Where Laws Intended To Protect Women Are Used Against Them

Where Laws Intended To Protect Women Are Used Against Them

Rennie Gibbs, a Mississippi woman, was 16 when she gave birth to a stillborn child in 2006. Although the baby was born with the umbilical cord wrapped around its neck, a medical examiner found "traces of a cocaine byproduct" in the infant's body and ruled the death a homicide because Gibbs used cocaine at some point during her pregnancy. A Mississippi judge dismissed Gibbs' case this week, saying that no law clearly applied, and cited its similarity to another case recently dismissed by the Supreme Court.

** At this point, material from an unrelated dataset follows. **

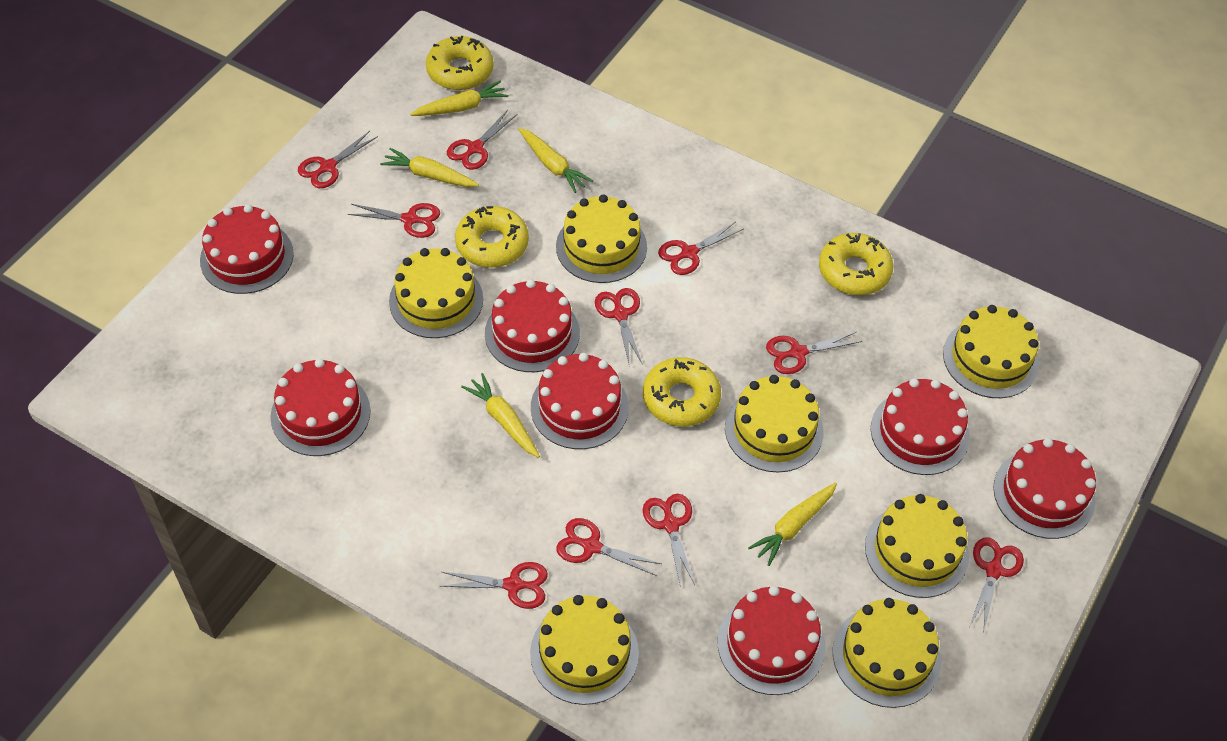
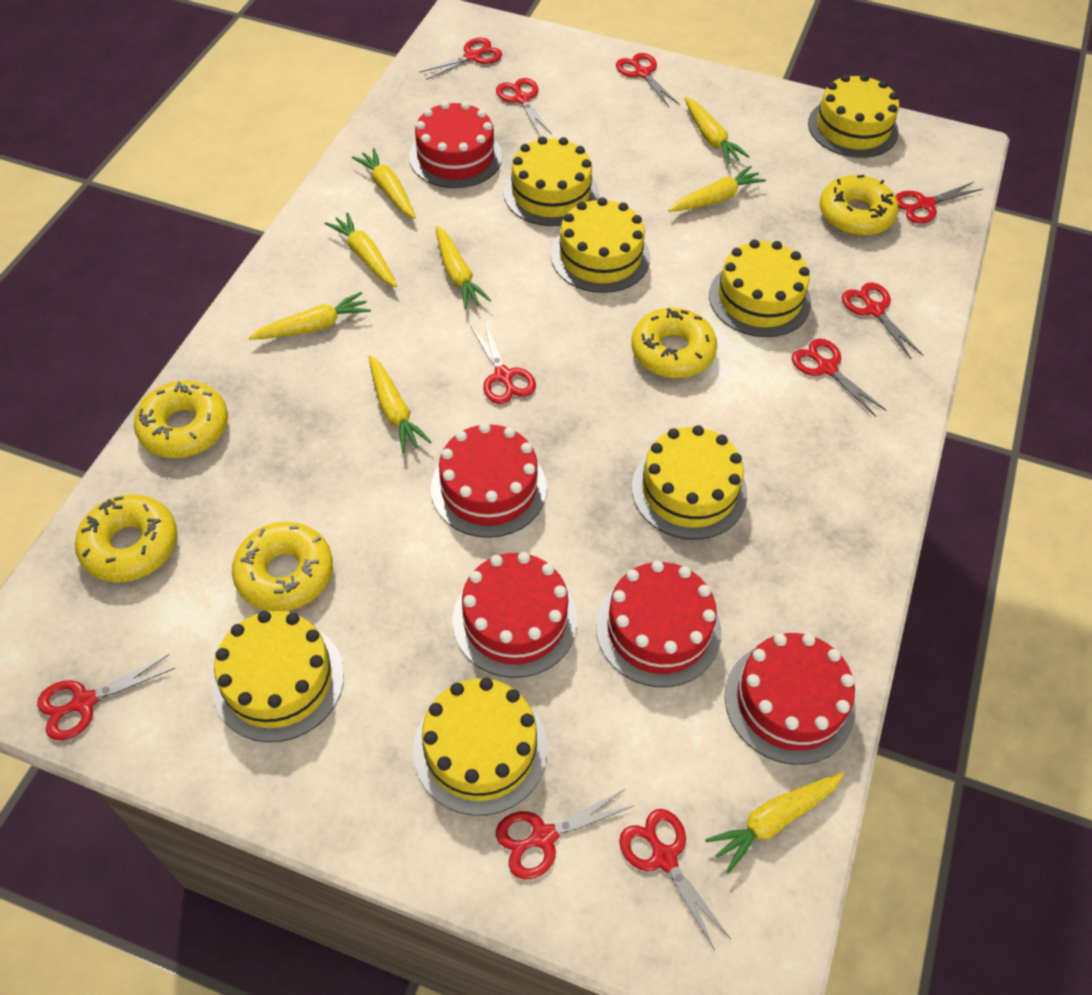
red cake: 7 -> 5
yellow carrot: 5 -> 8
yellow donut: 4 -> 5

But the fact that Gibbs was indicted in the first place highlights how "fetal harm" cases criminalize mothers for allegedly harming their unborn children.

Laws that recognize fetuses as victims of crimes, including homicide and child abuse and neglect, are common in the U.S. Some of those laws, especially those relating to fetal homicide, were originally written in response to crimes against pregnant women, and were supposedly intended to protect pregnant women and their children; but such laws have been used to charge women for harming the fetuses they carry. In some states, evidence of even a single use of a controlled substance during pregnancy can lead to civil child abuse or neglect charges, according to Lynn Paltrow, the Executive Director of National Advocates for Pregnant Women.

One study on the topic found that, between 1973 and 2005, at least 413 women -- which the study's authors suggest is a severe undercount due to data limitations -- across 44 states, some federal jurisdictions and Washington, D.C., had state action taken against them for alleged crimes against their fetuses. Some faced arrest, charges based on civil child welfare laws, or forced medical interventions. Last fall, a Wisconsin woman was arrested after refusing her doctor's orders to start an anti-addiction drug after she admitted during a prenatal checkup that she had a history of pill addiction, but had quit on her own. She was subsequently arrested under the state's civil child-welfare code and sent to a treatment facility under threat of jail.

Infographic by Alissa Scheller for the Huffington Post.

Clarification: This story previously stated that the Wisconsin woman who refused to take an anti-addiction drug was arrested for child endangerment. She was arrested under a 1998 law known as the "cocaine mom" act that amended the civil child-welfare code. A previous version of this graphic identified the Medical Center of South Carolina; it should have read the Medical University of South Carolina.